Ten things you probably didn’t know about Uber

Uber is described by Uber as a ridesharing service with its headquarters in San Francisco, USA. It currently operates in multiple cities a...


Uber is described by Uber as a ridesharing service with its headquarters in San Francisco, USA. It currently operates in multiple cities and works with the use of a Smart Phone App that arranges rides between riders and drivers. Would-be users have to have an account with Uber and use the app to request a ride, and thereafter use the app to track the reserved vehicle's location. At the time of writing this piece, Uber is available in 45 countries and 200 cities and, depending on who you believe, is valued at between US$18 and US$40 billion. Some of the key shareholders include Google, who is widely rumoured to be interested in the service to run its Autonomous Mobility on Demand (AMOD) technology that it is developing.

1. Three-employee Policy

Uber has a strict policy of hiring just three employees in each city that it operates. These employees are responsible for all operations in that city, including the vetting of driver suitability. There is no information on how the vetting takes place though.

2. Pricing Policy

Uber’s pricing is similar to the local metered taxicabs. The trip is calculated on time, when the average speed is below 18kph, and on distance, when the speed averages above that number. At the end of the ride, the fare charged is displayed on your smart phone with the phrase “NO NEED TO TIP” and this is automatically billed to the customer’s credit card. During periods of high demand, such as rush-hour or festive seasons, Uber increases its prices to what they call “surge-price” levels in what they describe as an attempt to attract more drivers and thus keep wait times down, obviously appealing to customers.

3. Founded by a College Dropout

Uber was founded in 2009 by Travis Kalanick who had previously dropped out of the University of California. Uber was his third attempt to hit the big time after his earlier attempts had been less than successful. The company was initially funded by former Google Exec, Chris Sacca, and Amazon CEO, Jeff Bezos. 

4. Uber is Watching You

You may be used to receiving a customer rating form when you visit a restaurant but when using Uber, beware they are rating you and your performance as a customer as well. So, if you keep the driver waiting or leave a mess in the cab, or perhaps even fail to tip him, you may well find yourself listed as a “less-preferred” customer.

5. Uber is Global

Uber is not the only company to use Smart Phone Apps to ease the locating of a taxi. There are numerous apps available with which you can have a licensed taxi turn up at a given location and pay for your ride in the ‘conventional’ way. But it seems that even in the face of stiff opposition from licensed taxi drivers using smart phone apps, the Uber service has captured the imagination of the world’s cities with over 200 of them now allowing Uber to ply their trade. However, you will never see an Uber cab bearing an Uber logo because Uber drivers are free to operate other taxi or tour services at the same time.

6. Uber uses iPhone

In most territories, Uber has a policy of giving a free iPhone to all of the drivers. This way around, once the customer has locked their location on a map after "requesting a ride", the driver can track it and reach you on time. However, the iPhone is locked and cannot be used to place calls or be put to any other use.

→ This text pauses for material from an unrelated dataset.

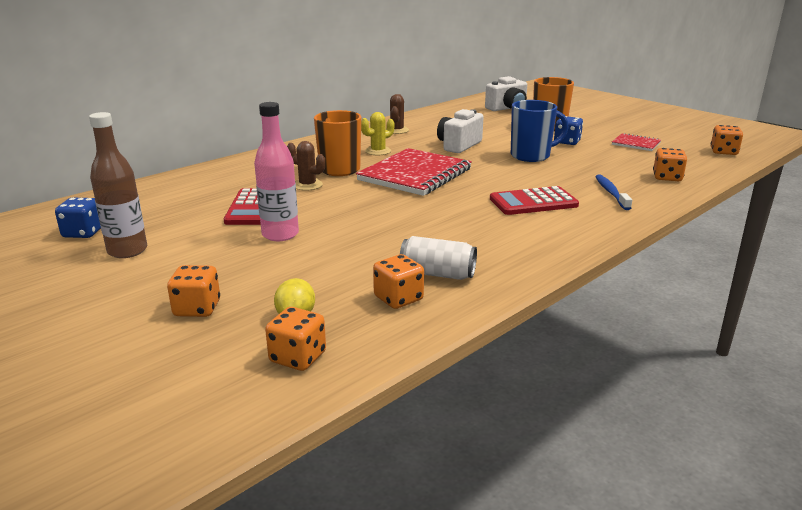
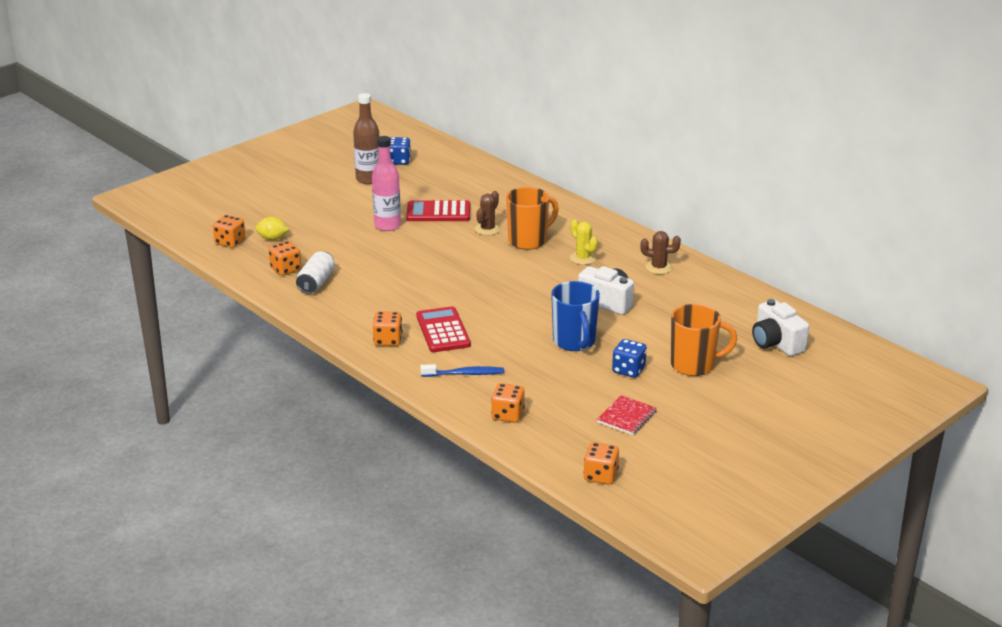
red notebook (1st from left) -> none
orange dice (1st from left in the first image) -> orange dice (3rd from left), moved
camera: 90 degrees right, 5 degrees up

7. Credit Cards Only, please.

The entire Uber system works on a cashless basis. If you want to use its service, you must have a credit card. You absolutely cannot pay the driver using cash or debit cards, or goats. Before you try to "request a ride", you must register with Uber by creating an account. Uber authenticates every transaction with a two-stage password; this has caused some issues and Uber may be forced to tie up with local payment gateways in the future. 

8. Foreign Remittance and Tax Objections

It is not just the taxi man that is looking seriously at Uber but also the TAX-MAN. Whenever you use the service and they charge your credit card, the payment goes via Amsterdam, Holland, from where it is transferred to a Wells Fargo account. Approximately seven days later, 80% of the funds are then sent back to the taxi driver/operator account back ‘home’. Several tax authorities are now looking at this with a view of taking their cut.

9. We don’t like your insurance, UBER!

There has been a spirited if yet ineffectual response to the creation of Uber services across the world, with the chief complaint being the lack of proper insurance coverage. In most countries, to operate a cab, not only do you need to have a driving license but you also need Police clearance and an upgraded insurance policy to compensate your passengers in the event of an accident. This insurance is expensive and licensed taxi operators claim the lack of this insurance gives Uber drivers an unfair cost advantage, ultimately leaving the passenger inadequately protected. 

10. Only a Ride-share Facilitator

Uber does not own any cars and claims that it only acts as a middleman between people needing a ride and people who are willing to share their cars. Frankly, it is all a bit of a semantic game, really; after all, a rose by any other name would still smell as sweet! In fact, Uber owns very little outside of a software platform, a payment gateway and a very large bank account.